Use list-object-versions to find the version immediately before the corruption event (correlate the timestamp with when the error was first noticed), then copy-object to restore it.

Failure mode D: encryption header rejected (AccessDenied on PutObject)

Symptom: terraform apply fails with AccessDenied only on the state write step. Cause: The bucket policy requires x-amz-server-side-encryption on every PutObject. The TF backend omits it if encrypt = true is missing from versions.tf. Fix: Confirm all versions.tf backend blocks have encrypt = true. If a manual upload was attempted without it, use the --server-side-encryption AES256 flag shown in Failure mode B's copy-object step.

Failure mode E: lifecycle policy missing (cost growth)

Symptom: aws s3api get-bucket-lifecycle-configuration returns NoSuchLifecycleConfiguration. Cause: Lifecycle was not applied or was accidentally removed. Fix:

aws s3api put-bucket-lifecycle-configuration \
  --bucket raxx-iac-state-prod \
  --region us-east-1 \
  --lifecycle-configuration '{
    "Rules": [{
      "ID": "expire-noncurrent-tfstate-versions",
      "Status": "Enabled",
      "Filter": {"Prefix": ""},
      "NoncurrentVersionExpiration": {"NoncurrentDays": 90},
      "AbortIncompleteMultipartUpload": {"DaysAfterInitiation": 7}
    }]
  }'

Verification: aws s3api get-bucket-lifecycle-configuration --bucket raxx-iac-state-prod --region us-east-1 returns the rule with Status: Enabled.

Emergency stop

Terraform has no running service to stop. To prevent any concurrent applies from touching state:

  1. Manually insert a sentinel lock into DynamoDB: aws dynamodb put-item \ --table-name raxx-iac-state-locks \ --item '{"LockID": {"S": "raxx-iac-state-prod/EMERGENCY-FREEZE"}, "Info": {"S": "Manual freeze - remove to unlock"}}' \ --region us-east-1 Note: this does not actually block Terraform — Terraform locks per state key. To freeze a specific root, use the key raxx-iac-state-prod/<root>/terraform.tfstate.
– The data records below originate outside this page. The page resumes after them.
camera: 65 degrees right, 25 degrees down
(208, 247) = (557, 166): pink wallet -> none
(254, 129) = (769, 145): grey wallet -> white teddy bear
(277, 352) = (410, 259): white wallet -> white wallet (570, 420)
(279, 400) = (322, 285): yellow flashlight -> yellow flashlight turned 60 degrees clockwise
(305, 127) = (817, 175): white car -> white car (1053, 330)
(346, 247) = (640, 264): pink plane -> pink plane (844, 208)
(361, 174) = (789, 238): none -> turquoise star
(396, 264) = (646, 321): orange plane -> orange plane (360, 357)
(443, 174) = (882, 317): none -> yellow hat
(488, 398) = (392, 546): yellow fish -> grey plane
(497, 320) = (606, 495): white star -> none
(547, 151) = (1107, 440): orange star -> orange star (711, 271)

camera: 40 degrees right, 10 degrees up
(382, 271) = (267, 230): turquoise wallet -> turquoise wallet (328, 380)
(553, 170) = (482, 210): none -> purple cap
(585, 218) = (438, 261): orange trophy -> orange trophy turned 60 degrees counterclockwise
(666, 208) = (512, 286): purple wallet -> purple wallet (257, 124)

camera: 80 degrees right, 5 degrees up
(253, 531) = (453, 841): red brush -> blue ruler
  2. Revoke the terraform-runner IAM role's s3:PutObject permission in the AWS console until the incident is resolved.

Future action: MFA Delete

MFA Delete prevents any principal (including compromised IAM keys) from permanently deleting object versions. Enabling it requires root-account MFA credentials. This is not automated.
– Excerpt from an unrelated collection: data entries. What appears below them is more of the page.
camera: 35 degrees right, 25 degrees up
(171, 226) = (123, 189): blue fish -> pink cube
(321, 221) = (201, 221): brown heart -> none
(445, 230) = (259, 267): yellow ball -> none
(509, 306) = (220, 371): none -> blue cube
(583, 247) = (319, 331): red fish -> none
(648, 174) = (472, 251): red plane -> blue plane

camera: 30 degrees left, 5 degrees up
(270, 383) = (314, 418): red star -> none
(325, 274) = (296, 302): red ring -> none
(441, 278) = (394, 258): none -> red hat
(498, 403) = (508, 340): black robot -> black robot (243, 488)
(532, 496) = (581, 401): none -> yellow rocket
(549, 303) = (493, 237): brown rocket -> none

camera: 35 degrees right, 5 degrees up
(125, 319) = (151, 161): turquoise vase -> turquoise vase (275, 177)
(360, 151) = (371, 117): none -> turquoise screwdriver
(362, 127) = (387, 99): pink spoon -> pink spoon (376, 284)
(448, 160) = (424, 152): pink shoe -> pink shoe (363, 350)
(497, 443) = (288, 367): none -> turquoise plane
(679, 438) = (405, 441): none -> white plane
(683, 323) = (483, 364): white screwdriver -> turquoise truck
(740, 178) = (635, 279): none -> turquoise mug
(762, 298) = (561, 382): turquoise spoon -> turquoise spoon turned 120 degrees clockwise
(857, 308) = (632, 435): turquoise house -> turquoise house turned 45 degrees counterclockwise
When the operator is ready: 1. Log in to AWS console as root with MFA. 2. Run: aws s3api put-bucket-versioning \ --bucket raxx-iac-state-prod \ --versioning-configuration Status=Enabled,MFADelete=Enabled \ --mfa "arn:aws:iam::521228113048:mfa/root-account-mfa <TOTP-code>" \ --region us-east-1 3. Verify: aws s3api get-bucket-versioning --bucket raxx-iac-state-prod --region us-east-1 should return MFADelete: Enabled.

Track as type:reliability issue #2654 (to be filed).

Escalation

Wake the operator when: - State is corrupted AND no clean version exists within the last 24h. - More than one TF root simultaneously shows unexpected drift after a state restore. - Any IAM credential used for TF applies is suspected compromised.

Contact: operator (Kristerpher) via Slack DM D0AJ7K184TV.